« C’est à moi qu’on a gâché la vie » : le témoignage déchirant d’Eva M. après l’annulation de son mariage à Béziers
Un amour sincère. Une cérémonie empêchée. Une vie bouleversée. Eva M., 30 ans, brise enfin le silence un an et demi après que Robert Ménard, maire de Béziers, a annulé son mariage avec Mustapha B., un Algérien de 24 ans sous obligation de quitter le territoire français (OQTF). Ce mardi 18 février 2025, l’édile comparaissait devant la justice pour avoir refusé de célébrer leur union – et a choisi de ne pas plaider coupable, ouvrant la voie à un procès en correctionnelle.

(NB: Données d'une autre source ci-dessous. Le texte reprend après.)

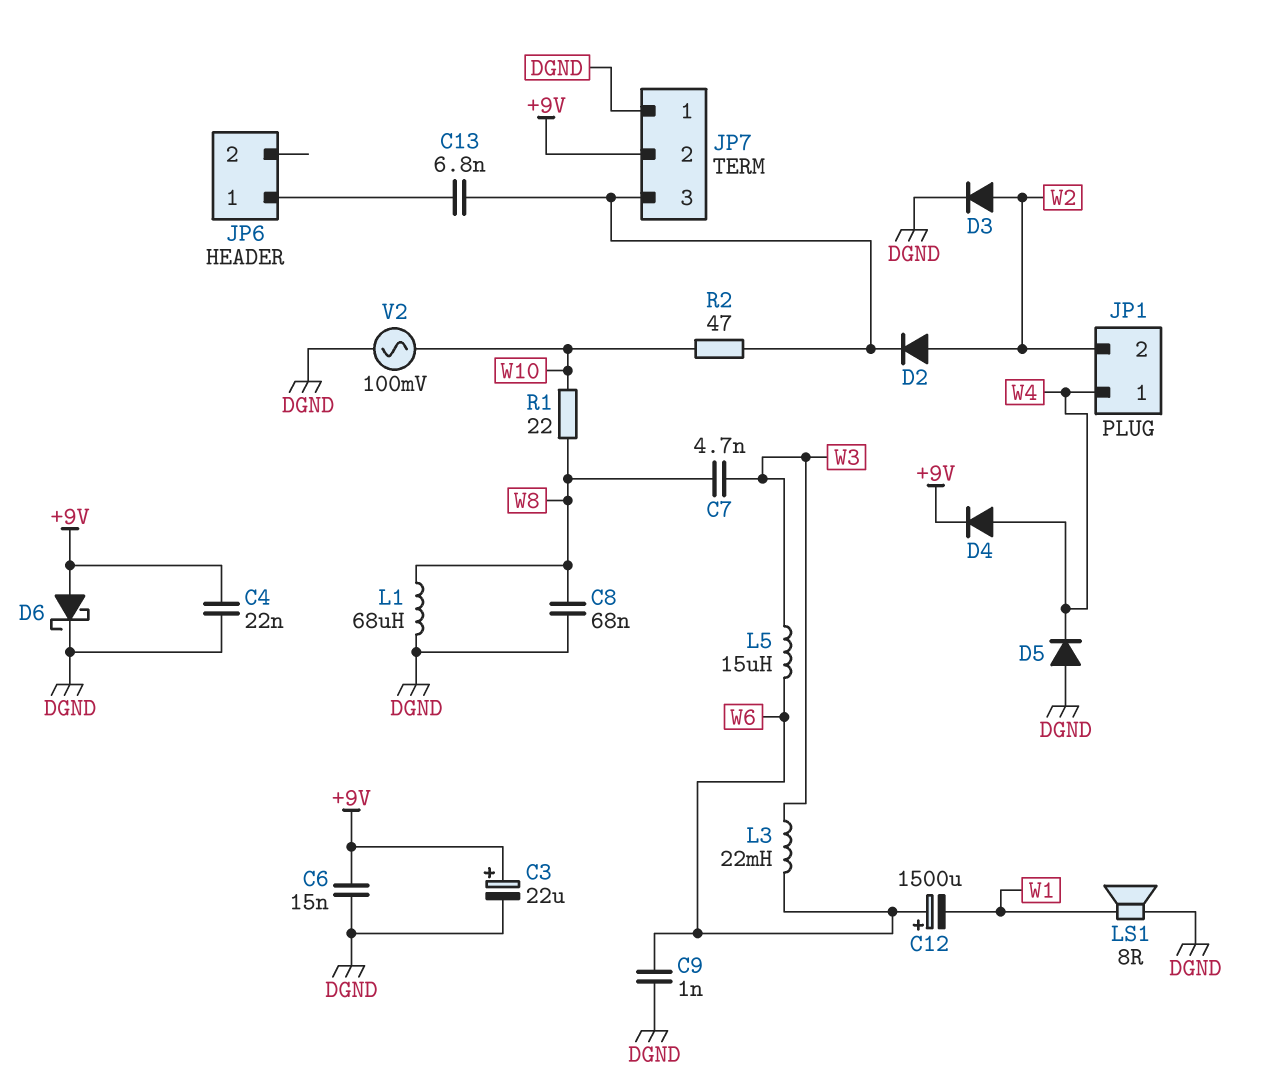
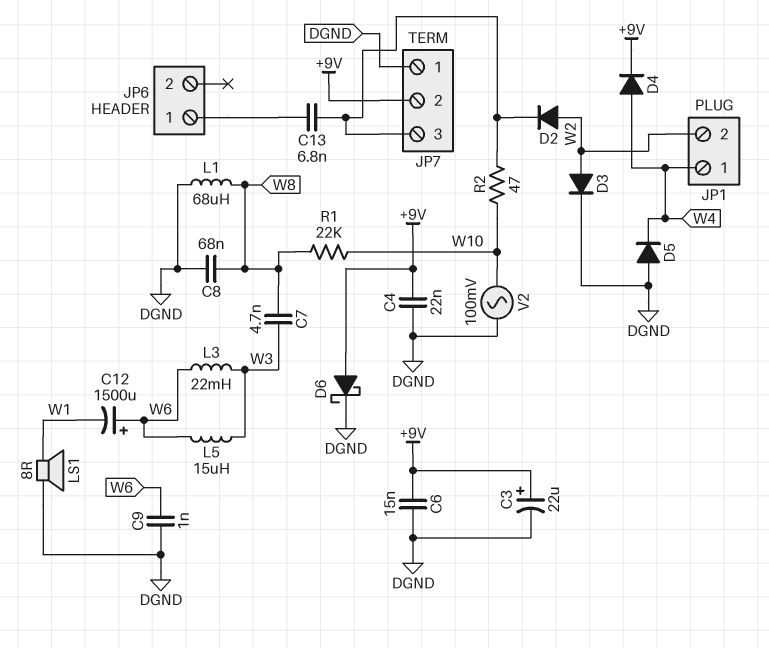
R1: 22 (W8, W10) -> 22k (W8, W10)

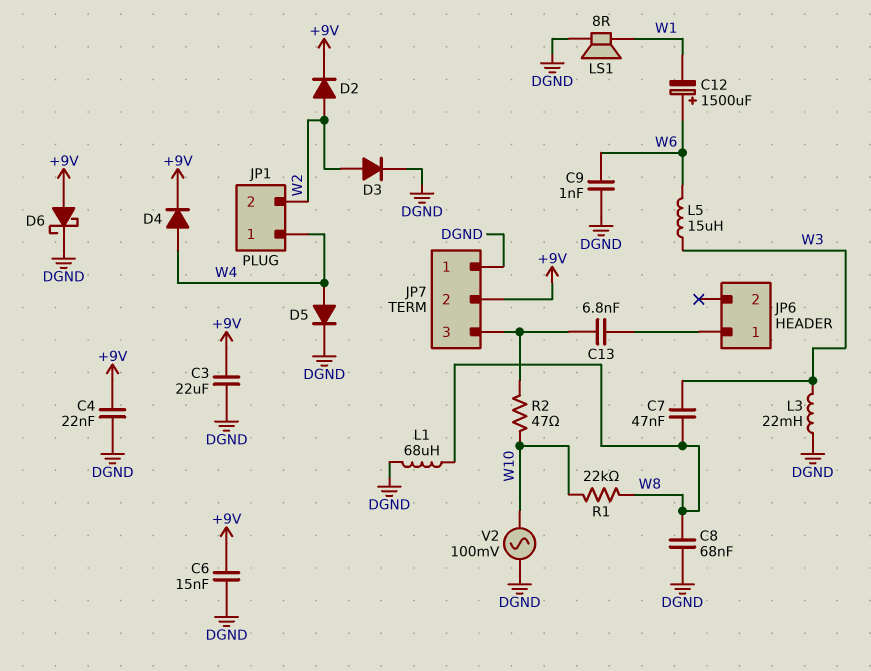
C3: 22uF (plus +9V, minus DGND) -> 22uF (+9V, DGND)
C7: 4.7nF (W3, W8) -> 47nF (W3, W8)
D2: diode (A W2, K JP7/3) -> diode (A W2, K +9V)
D5: diode (A DGND, K W4) -> diode (A W4, K DGND)
L3: 22mH (W3, W6) -> 22mH (DGND, W3)

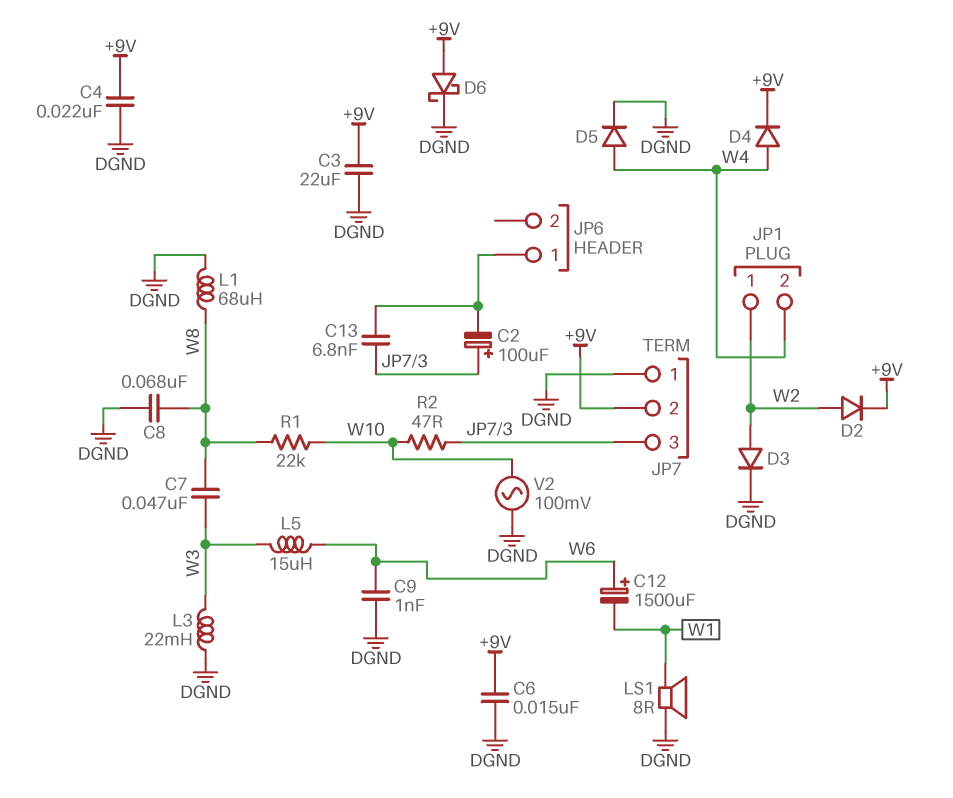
C2: none -> 100uF (plus JP7/3, minus JP6/1)
JP1 pin 1: W4 -> W2
JP1 pin 2: W2 -> W4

Un mariage annulé au nom du soupçon
Le 14 juillet 2023, à Béziers, tout était prêt pour l’union d’Eva et Mustapha. Pourtant, au dernier moment, Robert Ménard bloque la cérémonie. Il invoque le risque d’un mariage blanc, malgré les preuves d’une relation stable : vie commune, lien affectif avec la fille d’Eva, et absence de casier judiciaire chez le jeune homme.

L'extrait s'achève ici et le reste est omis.